An interesting paper has been presented showing an apparent link between COVID-19 hotspots and cooler temperatures. The authors state that the virus has “established significant community spread in cities and regions only along a narrow east west distribution roughly along the 30-50 N” corridor at consistently similar weather patterns (5-1O°C and 47-79% humidity).”


The team noted that the outbreak areas had similar temperature, humidity, and latitude. In addition, the timing of the initial outbreaks coincided with the coldest portions of the year and none of the areas experienced minimum temperatures below freezing. The temperatures and humidity of the affected areas were reported to be similar to laboratory testing of conditions that are conducive to the survival of the coronavirus. Survival of the SARS-CoV and MERS-Cov were also determined to be limited by temperature and humidity. 

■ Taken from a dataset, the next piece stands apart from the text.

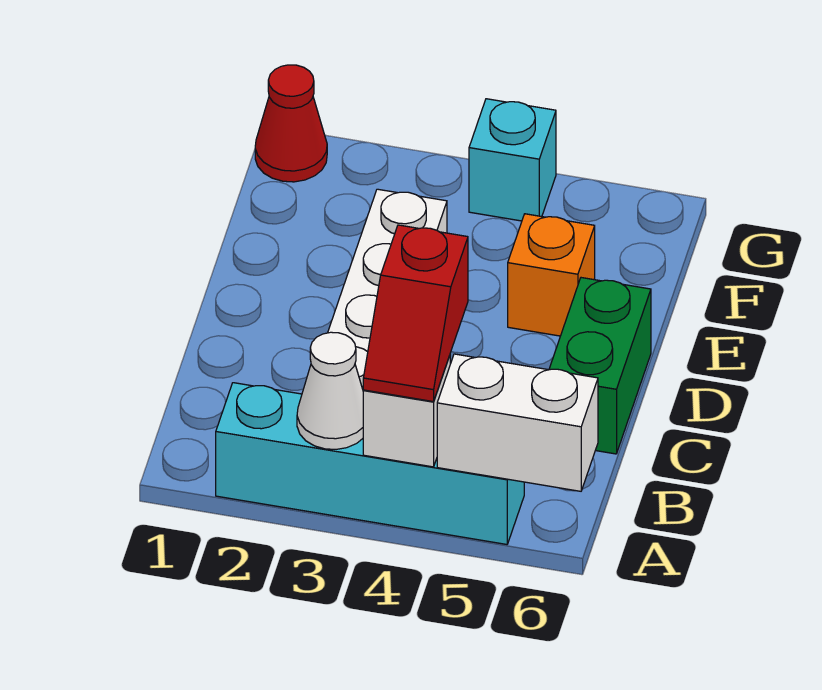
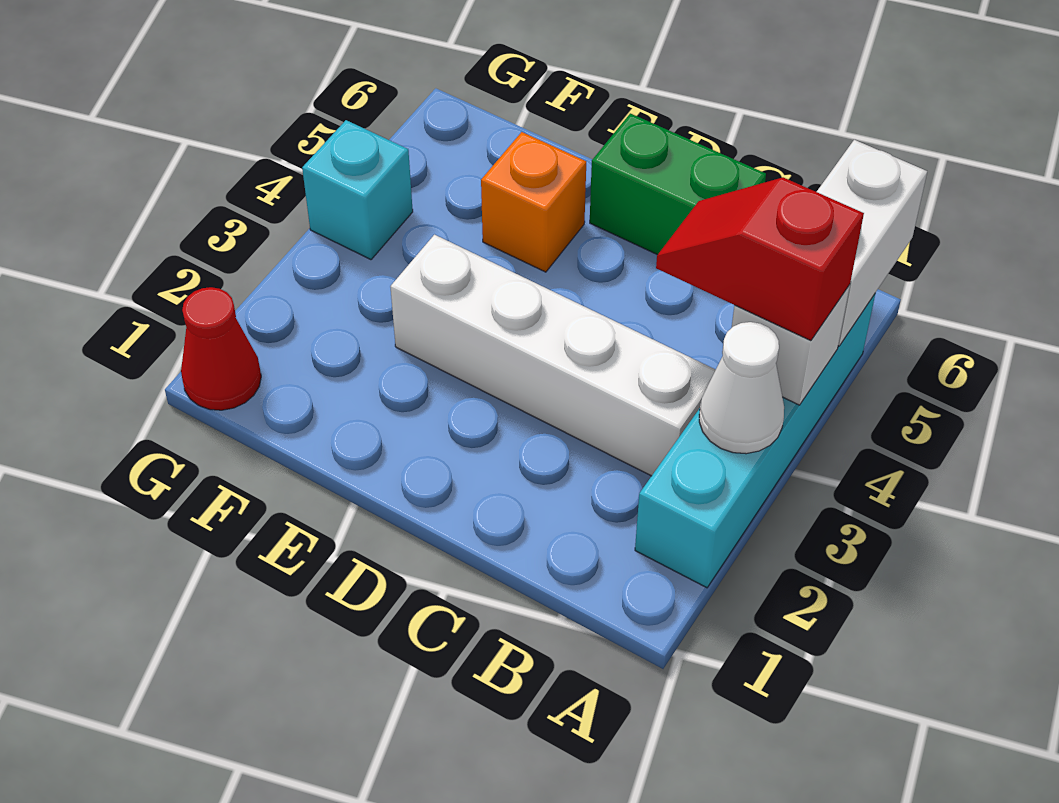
red slope A4:B4 level 3 top B -> red slope A4:B4 level 3 top A

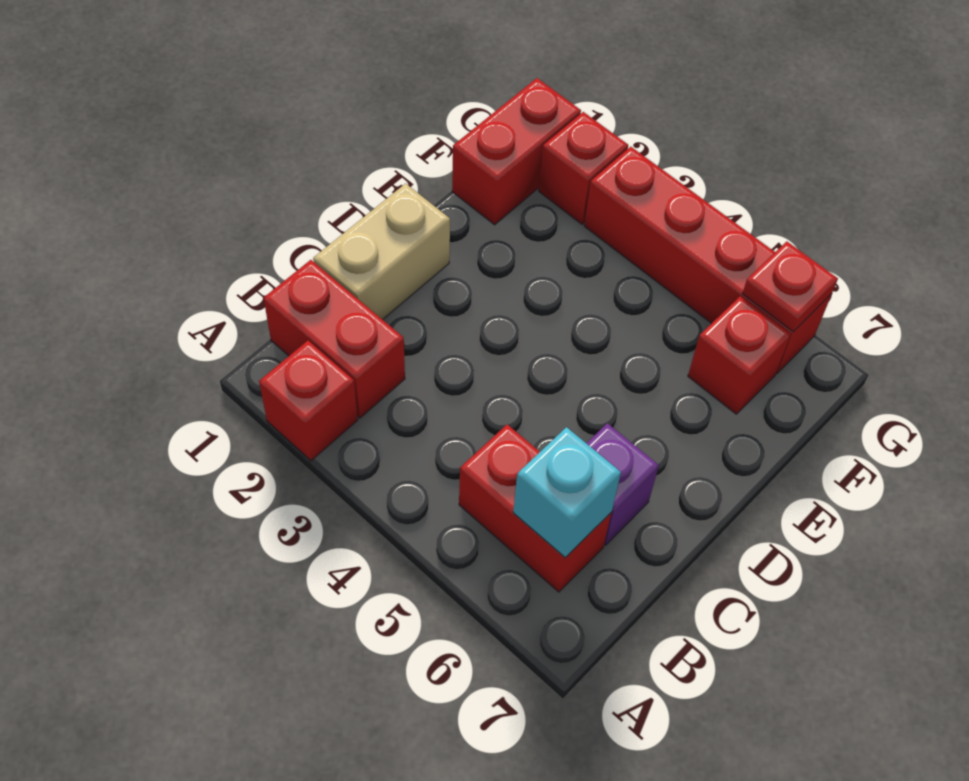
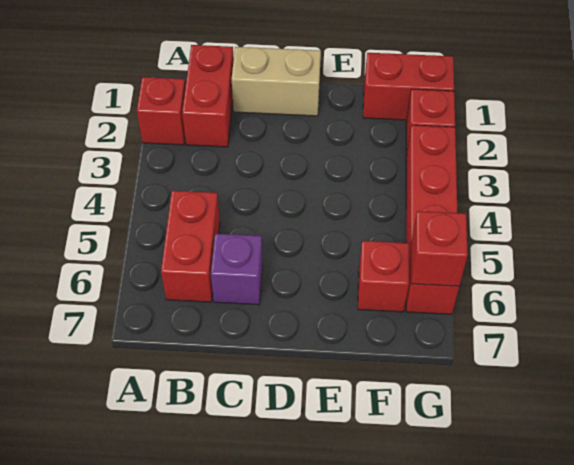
cyan brick B6 level 2 -> none
red plate G6 level 2 -> red brick G6 level 2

The temperature graph, above, is of the northern winter, our summer so what is the situation when the seasons reverse?

From the same data source: (for the months June – August last year)

Image from Climate Reanalyzer (, Climate Change Institute, University of Maine, USA. The BFD.

NOTE: The colour banding is different, the 5 – 10°C is green in the second image.

And New Zealand is right in the middle of that. Prime time for person-to-person spread is our normal cold and flu season.

Could it possibly be that the only long-term defence against COVID-19 is global warming?